We’re rapidly moving the pendulum to more usable consumer applications, and a few companies have been really pushing the needle. Bitski announced their SDK this week and NIFTYgateway has enabled anyone to buy a NFT with just a credit card inside of their own marketplace.
I’ve also been thinking about the intersection of staking-as-a-service/consumer mining companies in the context of cryptogames — I try to answer the question: why would anyone pay more money to make less money?
Great to see this product finally come out behind the woodworks. Bitski has known from the start that usability will be one of the biggest issues with decentralized applications. Bitski is providing an alternative to MetaMask with a single sign-on.
With Bitski, as a user, you don’t need to worry about private keys. As a developer, you can deploy your contracts straight to the wallet and take in-app payments. Donnie Dinch the CEO describes Bitski as a lockbock for digital goods, as opposed to a bank (Coinbase).
NIFTYgateway has launched their NFT marketplace, and now even your grandma can make money selling & trading NFTs. Now, anyone can buy and sell an NFT with just a credit card. Cash out in USDC — avoids the hassle of payment gateways. A minimum selling fee is in place (payment processing fee + t/x fee) to ensure selling price is not higher than processing costs.
I’m super fascinated where this ones goes — I’m a big proponent of onboarding users into the world of consumer crypto, and by enabling users to trade cryptogoods without ever touching Ethereum or downloading MetaMask is a huge step forward.
If staking as-a-service and consumer at-home-mining becomes consumerized, will companies eventually compete on brand, user experiences, or highest potential profit for the consumer? Take Coinmine for example. Coinmine takes an exorbitant amount of fees compared to other at-home mining/staking-as-a-service companies.
But these fees are warranted. Coinmine is a gamified product - the ultimate work-play station. Users are drawn to a beautiful interface, the experience akin to Robinhood or other applications. Users can make a ROI and bet on cryptocurrencies with no skin-in-the-game besides opportunity cost by choosing what they want to mine.
Mining & staking services can be bundled with cryptogaming products to create gamified experiences to earn money within games without the need to create a new token. Consumer mining and staking-as-as-service companies have an opportunity to embrace games as a marketing medium for consumers. Future profit earnings for providing work to a network can be hidden as prizes in games for consumers, encouraging them to do more work in the network.

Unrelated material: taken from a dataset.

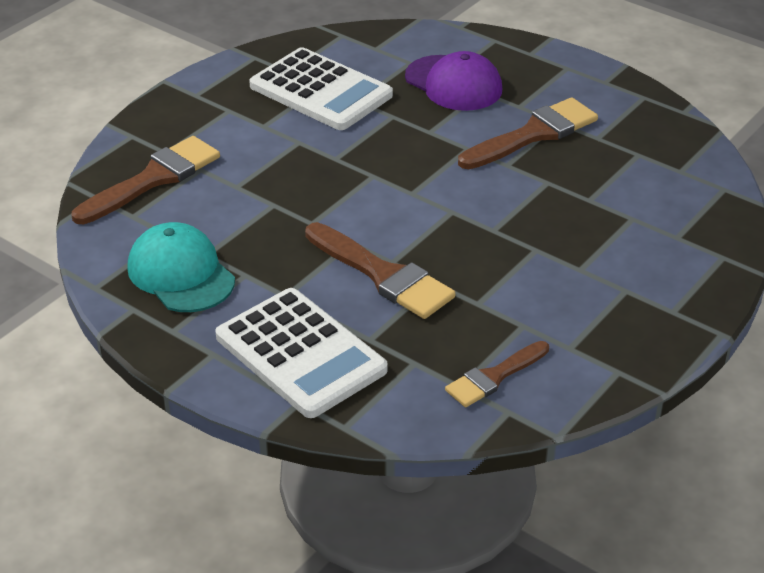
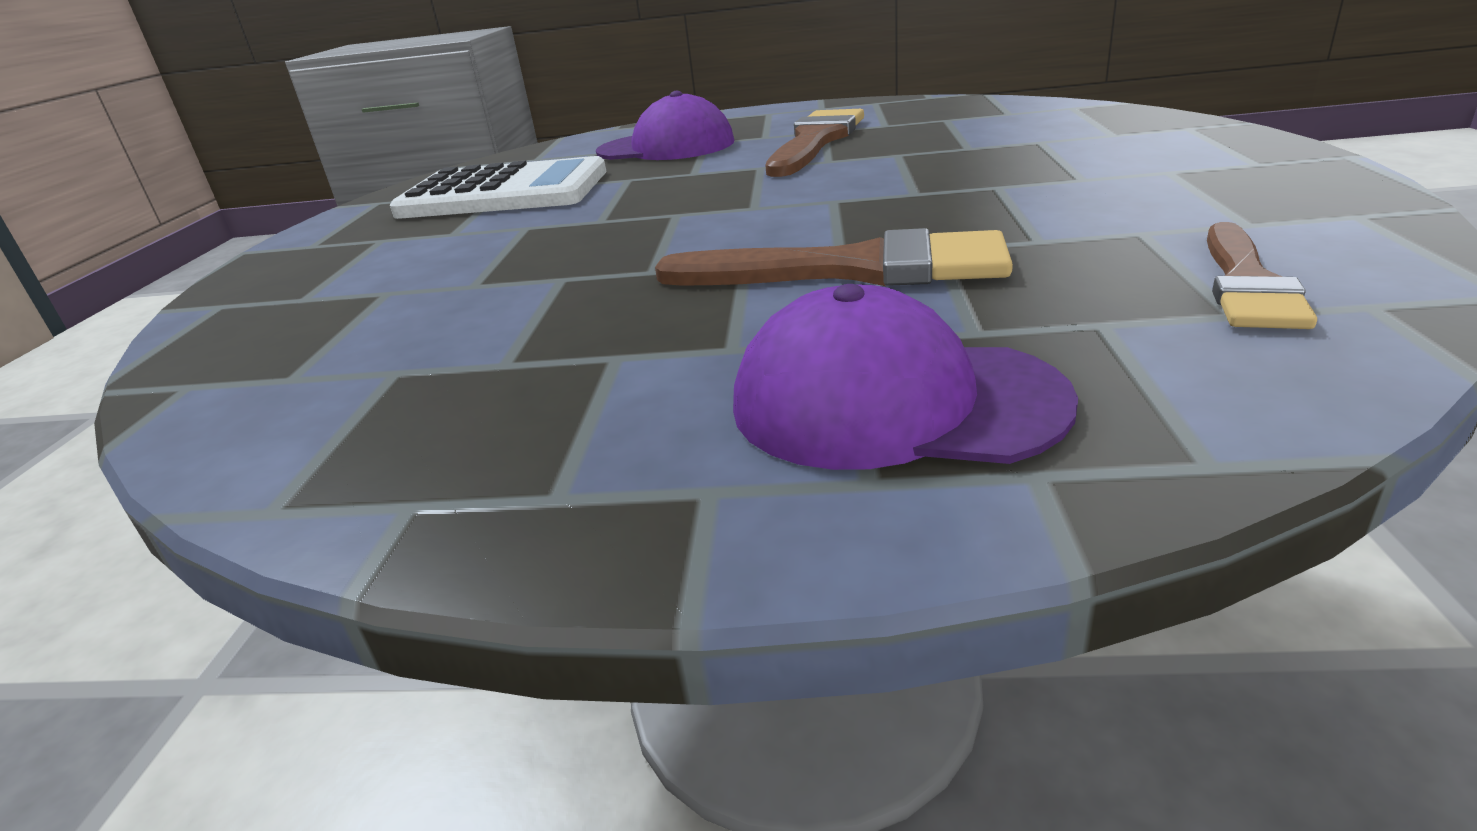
camera: 30 degrees left, 10 degrees down
(153, 179) = (301, 328): brown brush -> none
(181, 274) = (476, 405): turquoise cap -> none
(300, 353) = (894, 402): white calculator -> purple cap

For example, if rent-seekers like consumer-mining companies take 10% ETH as a fee for mining ETH, users will be able to “earn” back 5% by completing certain levels within a game. Hardware mining/staking devices will be able to power games and distribute various cryptocurrencies using state channels/LN throughout games and provide an additional incentive to keep mining or staking.
With this model, entertainment will slowly blend with work. But are we willing to sacrifice some additional earnings for our own entertainment? Or will we want to maximize on revenues? My gut is the former in the long run.